Underwater shot of shipwreck

The mainmast and stone cargo are visible on the deck of the Indiana, which sank in Lake Erie on September 25, 1870.  According to accounts, the sailing vessel carried a shipment of paving stones and curb stone from Buffalo when it was struck by a heavy squall and started leaking. The ship sank within 15 miles of Erie, Pa. The crew survived. The 2022 photo by Randy Knoll is courtesy of the Pennsylvania Archaeology Shipwreck and Survey Team.

A connection to the past

Lake Erie’s cold, fresh waters have acted as a natural preservative, protecting the wrecks from the typical corrosion and warping associated with saltwater environments. 

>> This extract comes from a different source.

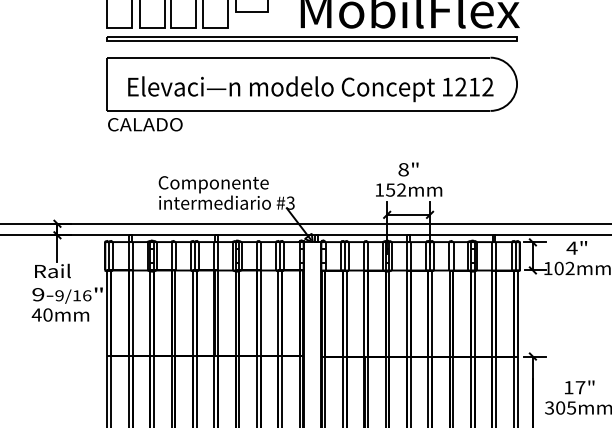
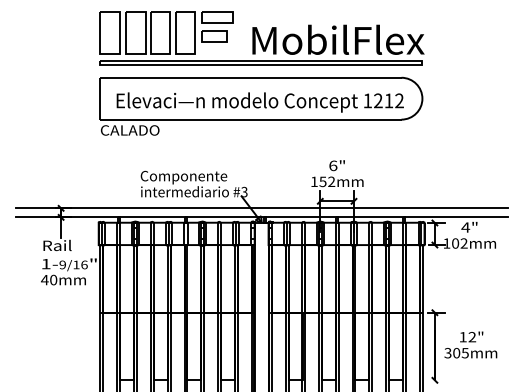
text: (403, 169) -> (333, 165), 8" -> 6"
text: (37, 293) -> (45, 263), 9- -> 1-
text: (580, 388) -> (472, 337), 17" -> 12"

From steamboats to sailing vessels, the wrecks offer a tangible connection to the past.

“There’s a big sand sucker [dredging ship] that’s upside down, but it looks almost like a big wooden football field with two propellers sticking up,” Ford said. “There are steamboats with…a lot of the structure still there and some of the engines. There are sailing vessels that look like sailing vessels. They almost look like something out of a Disney movie.”

Map of shipwrecks

Image from the Erie County Lake Erie Quadrangle National Marine Sanctuary proposal, 2015.

Erie County (Pa.) petitioned the National Oceanic and Atmospheric Administration (NOAA) to grant the national marine sanctuary designation in 2015 to protect the lake’s “cultural and historical artifacts” and expand tourism and educational opportunities along the shore.

In its application, the officials noted the area’s rich Native American presence before European conquest, the area’s role in the War of 1812, and its biological importance — Lake Erie is home to 50 percent of the fish in the Great Lakes. 

Ellen Brody, the Great Lakes regional coordinator for the Office of National Marine Sanctuaries, describes marine sanctuaries as iconic underwater sites spanning locations from the Florida Keys, the Olympic Coast, and Hawaii.

“National marine sanctuaries are a lot like national parks, but all underwater,” Brody said. “Really, what we do in national marine sanctuaries is tell the stories of these places.”

Earlier this year, NOAA announced it was considering designating the marine sanctuary and took public comments on the proposal. 

What a marine sanctuary designation would mean for Lake Erie

Brody says if the marine sanctuary petition is successful, the area would be managed to protect resources and help the public interpret them. That includes more research and monitoring, as well as promoting tourism in the area. 

The sanctuary would mean no anchoring near a shipwreck site because of the damage anchors can do to them. Brody says boaters would use the sanctuary’s own mooring buoys. 

“[These are) really high-quality mooring buoys at each shipwreck site, so the dive boats can attach to those mooring buoys.”

While some residents expressed concern about the designation’s potential impact on recreation, Brody says sanctuary status for the Lake wouldn’t impede access. 

“I think in many ways the term ‘sanctuary’ is an unfortunate term because it makes people think that they can’t use it,” he said. “We very much promote fishing, diving, and boating because we want people to enjoy these places.”

Public comment ended in July. Brody says the designation process could come to a conclusion in as little as three years.